On 19/01/07, Anthere Anthere9@yahoo.com wrote:
I agree the term "related" does not describe the current relationship between MediaWiki and the Foundation. I think Brion gets it right in saying "Wikimedia projects are the primary customers of the MediaWiki".
This being the case, we generally develop functionality with a semi-defined project scope in mind for MediaWiki; it's a wiki engine, mostly driven by the Wikimedia interpretation of a wiki.
A *lot* of what goes into MediaWiki (aside from bug fixes) is new functionality developed *for* use on Wikimedia wikis; a lot of extensions are developed to facilitate extras for Wikimedia. Having said that, there *are* things going into development which Wikimedia might never make use of, but which fall under the general scope of what MediaWiki is supposed to function as; a lot of additional extensions and plugins, for instance - stuff like LDAP authentication and other corporate/academic-used features.
I don't see any real problem with the current interpretation of things. MediaWiki is as open as Wikipedia - the code is licenced under the GNU GPL and anyone who really feels strongly about it can fork it quite happily at any time.
A huge number of organisations can and do take a vested interest in developing the software to its fullest potential. The superb effort going into things like Semantic MediaWiki and WiktionaryZ may never have been on the agenda in 2003, and may not be completely adopted in all Wikimedia projects, but they're very much in tune with what MediaWiki is.
What is MediaWiki? It's a free form wiki engine which has a purpose. That purpose is to make sharing of ideas, information and content easy for anyone.
How is that counter to any Wikimedia ideology?

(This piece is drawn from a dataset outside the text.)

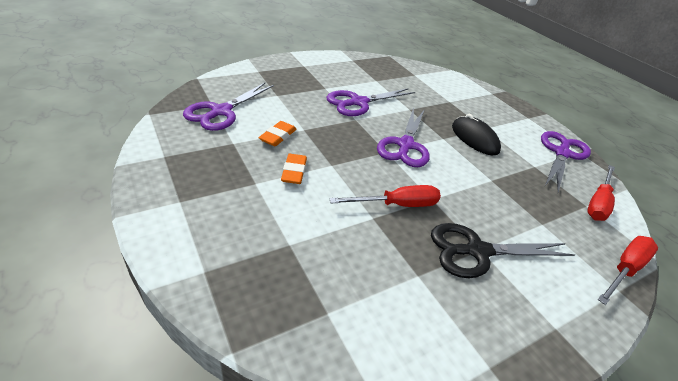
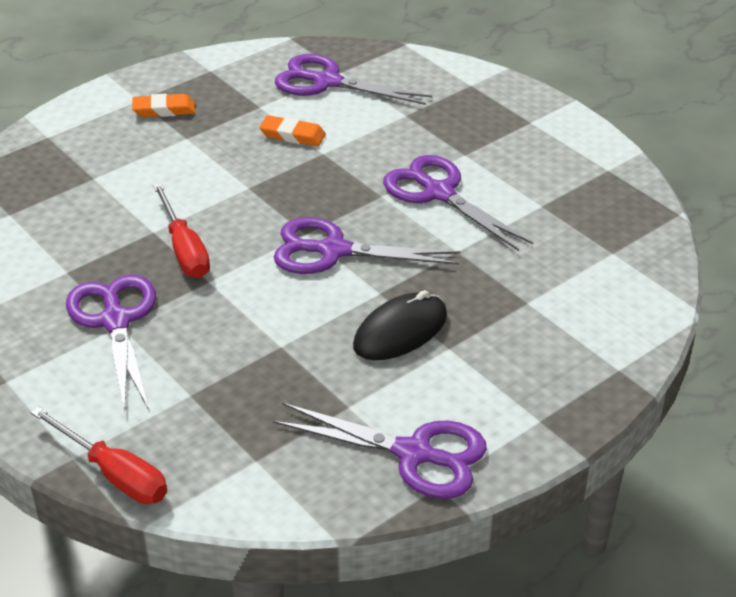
camera: 85 degrees right, 0 degrees up
(294, 171) = (220, 160): orange eraser -> orange eraser (164, 110)
(477, 251) = (116, 321): black scissors -> purple scissors
(598, 203) = (269, 478): red screwdriver -> none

It's not. I think MediaWiki development works better when everyone feels they're in a comfortable environment where they're free to work on their own portions that interest them. Sure, they have to put up with me swearing every so often...sure, they have to be careful. But I personally, and I suspect others, have a nice comfortable feeling of not having to be accountable to the Wikimedia Board of Trustees. I like that; I can view all my users as equals.
In case it's not clear; I support the current status quo.